Duas estatísticas confirmam que mais da metade da população brasileira vive mal, com baixíssima renda e sofre com insegurança alimentar. Segundo a Tendências Consultoria, e utilizando dados do IBGE, o número de domicílios que abrange as classes D e E no Brasil é de 38 milhões de residências, o que representa 51 % das famílias brasileiras.
Para essas famílias, a renda mensal está abaixo de R$ 3 mil por mês.

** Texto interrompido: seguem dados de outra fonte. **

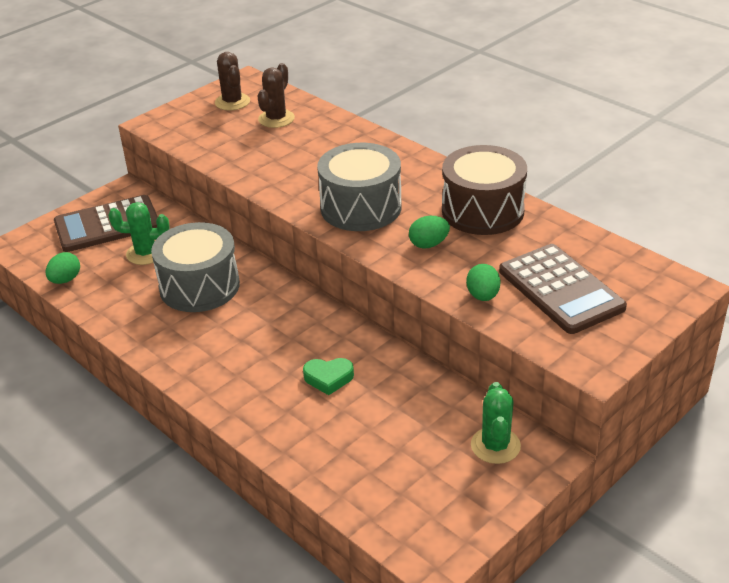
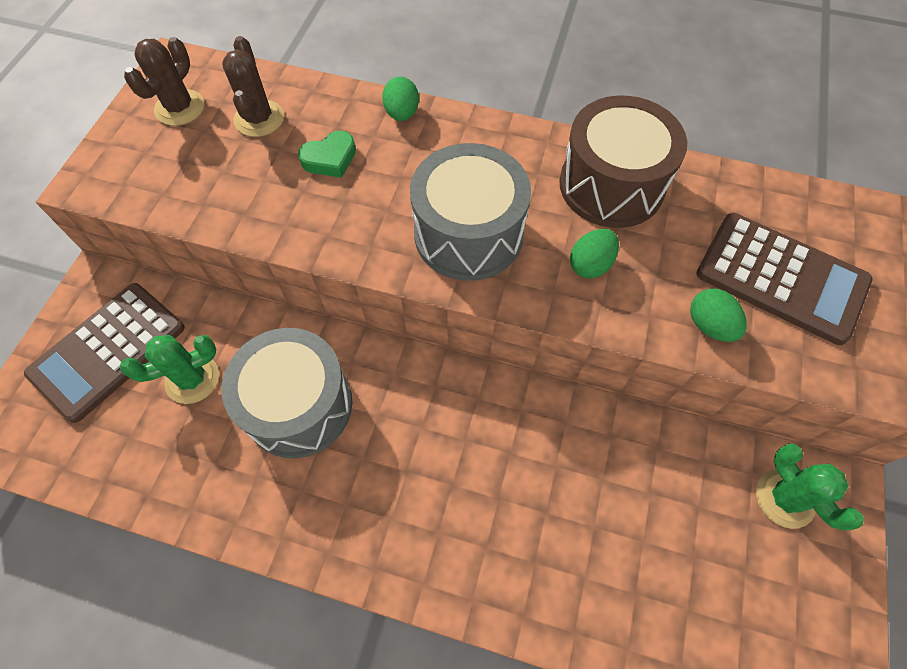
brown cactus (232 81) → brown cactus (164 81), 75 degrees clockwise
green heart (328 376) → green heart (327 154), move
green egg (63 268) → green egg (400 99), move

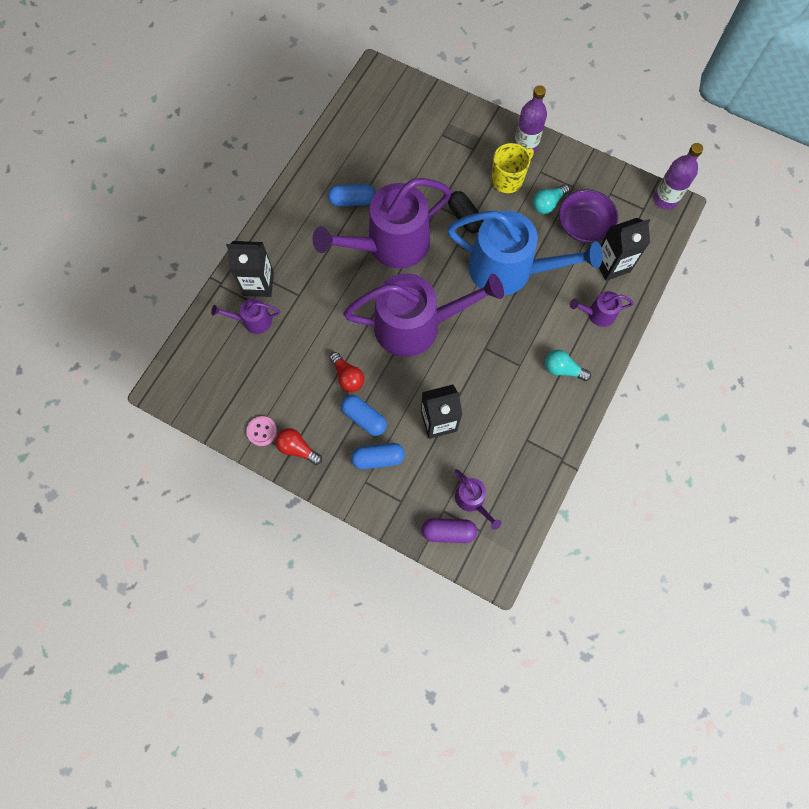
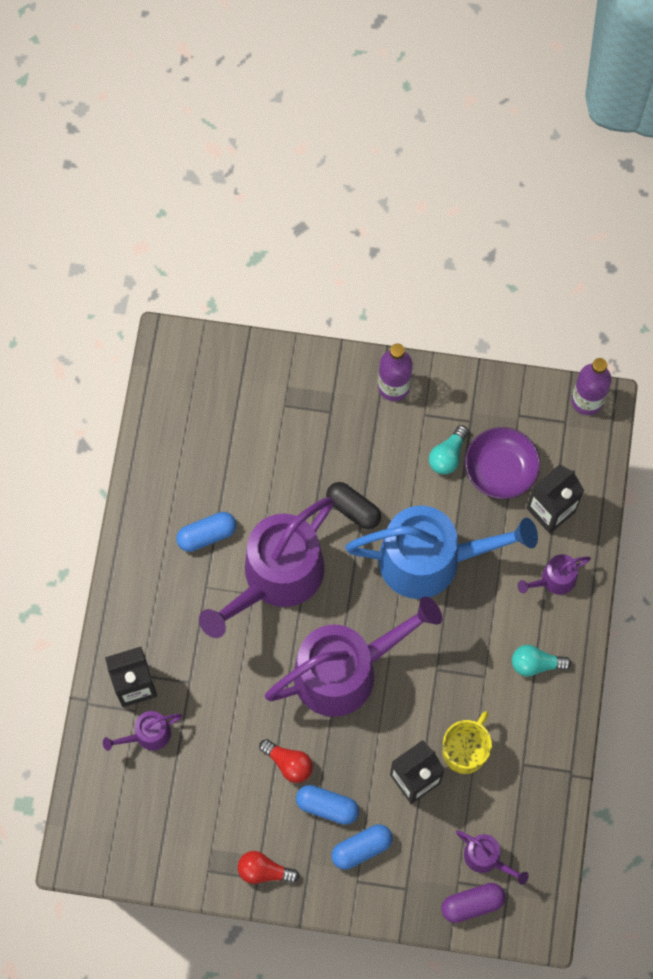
yellow mug (512 168) → yellow mug (467 742), move
pink button (261 431) → -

Outro estudo completamente diferente, o 2º Vigisan – Inquérito Nacional sobre insegurança alimentar, mostra que cerca de 55 % dos domicílios brasileiros atravessam atualmente uma situação de insegurança alimentar, sendo que em 15 % dos domicílios há fome efetiva, o que significa que 33 milhões de brasileiros não conseguem fazer suas refeições diárias.
A conclusão conjunta dos dois estudos é que mais da metade dos brasileiros vive com muita dificuldade, e sua atual renda mal permite que eles tenham ao menos uma alimentação diária. Evidentemente este contingente enorme de mais de 120 milhões de brasileiros praticamente não participa do mercado consumidor e só pode se preocupar com sua própria subsistência. Ou seja, somos um país de 215 milhões de habitantes, mas menos da metade vive em famílias com renda acima de R$ 3 mil por mês, e, portanto, pode ser considerada participante do mercado consumidor e não apenas do mercado de subsistência.

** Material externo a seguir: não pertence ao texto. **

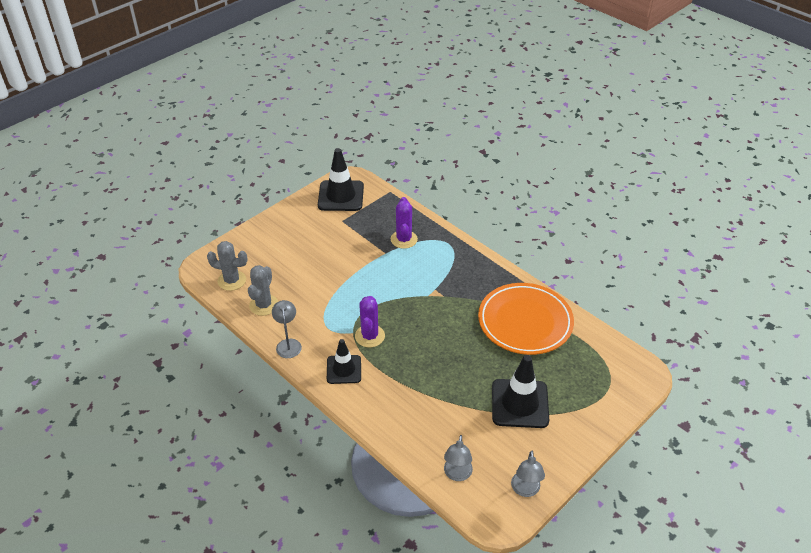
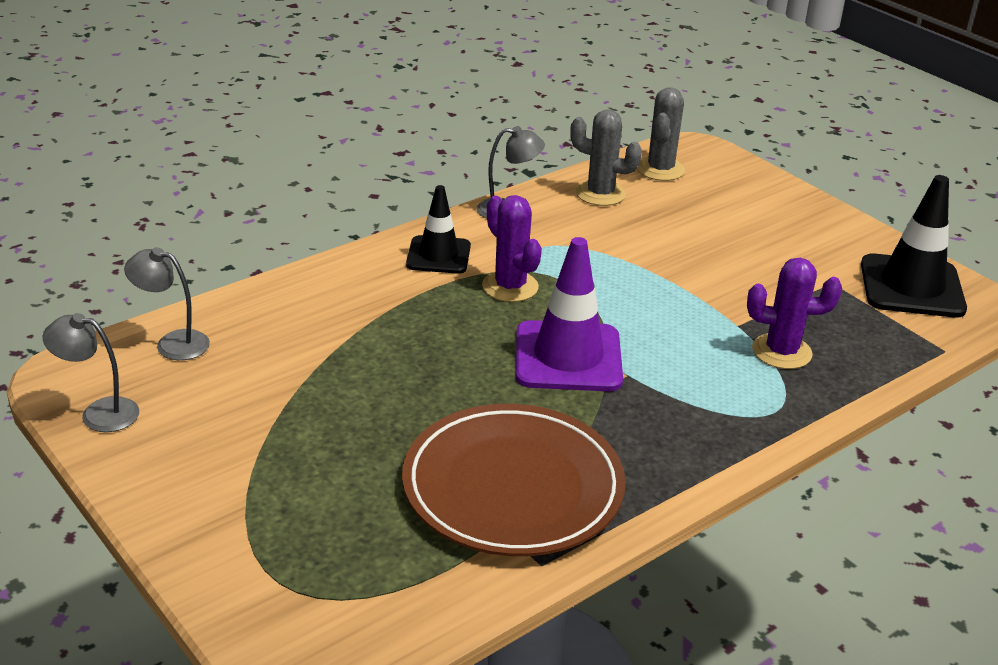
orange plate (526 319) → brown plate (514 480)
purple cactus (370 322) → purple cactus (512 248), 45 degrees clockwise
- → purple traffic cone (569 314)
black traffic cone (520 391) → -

Ou seja, desperdiçamos um potencial enorme que temos para nos transformar em um dos maiores mercados consumidores do mundo. Está claro que essa é a mudança mais importante que precisamos levar a cabo. O segredo da China, o país que mais cresceu nos últimos 30 anos, foi ter feito esta transformação e com um número muito maior: foram 750 milhões de pessoas que deixaram a pobreza para se integrar à classe média em apenas três décadas.
Claro está que essas mudanças não serão atingidas se não sairmos da condição de um dos dez países com a pior distribuição de renda do mundo. Segundo a revista britânica The Economist, estamos nesta lista acompanhados de oito países africanos pequenos e muito pobres. Somos o único país grande nessa relação, pois somos o 12º maior PIB do mundo. Precisamos urgentemente superar a enorme desigualdade que hoje permite com que o 1 % mais rico da população brasileira receba 49,7 % da renda total do País. Nossos dirigentes, poder Executivo, mas também legisladores, precisam entender que aprovar uma reforma tributária não é uma questão apenas humanitária, mas é através dela que o Brasil pode ir de encontro a um destino de sucesso e de crescimento econômico.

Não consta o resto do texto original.